I haven't used it (nor do I know anyone who do) so don't really know why it would be any better
And that's precisely why I posted here; for those people that have interest in vectorizing their code in a portable way to be aware that there is another (arguably) better way.
I highly recommend browsing through the walkthrough example;
https://ispc.github.io/example.html

For example, I have code that I can run on my Xeon Phi 7250 Knights Landing CPU by compiling with --target=avx512knl-i32x16, then I can run the exact same code with no change at all on my i7-5820k by compiling with --target=avx2-i32x8. Each time I get optimal code. This is not something you can easily do with intrinsics!


I don't disagree but ispc sounds more like a host-only OpenCL to me, rather than a replacement/competition for intel-intrinsics.

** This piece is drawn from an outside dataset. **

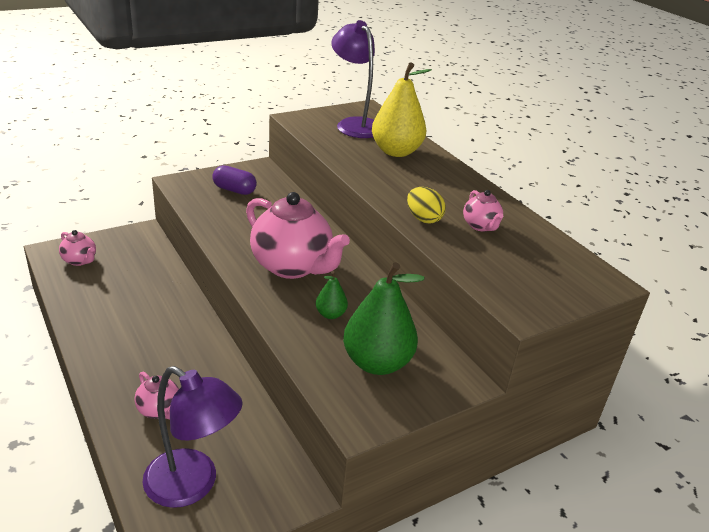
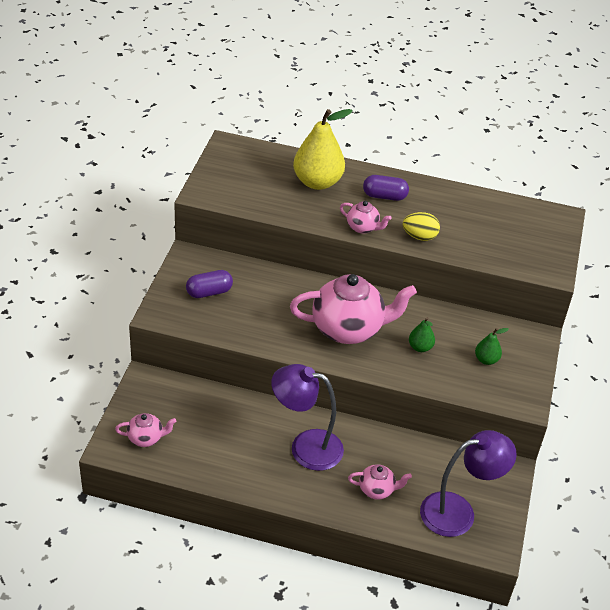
camera: 45 degrees left, 10 degrees up
(354, 124) = (249, 171): purple lamp -> purple lamp (305, 447)
(377, 362) = (486, 360): green pear -> green pear, size x0.47
(439, 183) = (384, 196): none -> purple capsule
(480, 226) = (454, 219): pink teapot -> pink teapot (363, 228)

Intrinsics are easy: if calling another compiler with another source language might be trivial, then importing a DUB package and start using it within the same source code is even more trivial!

I take issue with the claim that Single Program Multiple Data yields much more performance than well written intrinsics code: when your compiler auto-vectorize (or you vectorized using SIMD semantics) you _also_ have one instruction for multiple data. The only gain I can see for SPMD would be use of non-temporal writes, since they are so hard to use effectively in practice.

I also take some issue with "portability": SIMD intrinsics optimize quite deterministically (some instructions get generated since LDC 1.0.0 -O0), also LLVM IR is portable to ARM, whereas ispc will likely never as admitted by its author: https://pharr.org/matt/blog/2018/04/29/ispc-retrospective.html

My interests on AVX-512 are subnormal: it can _slow down_ things on some x86 CPUs: https://gist.github.com/rygorous/32bc3ea8301dba09358fd2c64e02d774 In general the latest instructions sets are increasingly hard to apply, and have lower yield.

The newer Intel instruction sets are basically a scam for the performance-minded. Sponsored work on x265 yields really abnormally low results, rewriting things with AVX-512: https://software.intel.com/en-us/articles/accelerating-x265-with-intel-advanced-vector-extensions-512-intel-avx-512

As to compiling precisely for the host target: we are building B2C software here so don't control the host machine. Thankfully the ancient SIMD instructions sets yield most of the value! Since a lot of the time memory throughput is the bottleneck.

I can see ispc being more useful when you know the precise model of your target Intel CPU. I would also like to see it compare to Intel's own software OpenCL: it seems it started its life as internal competition.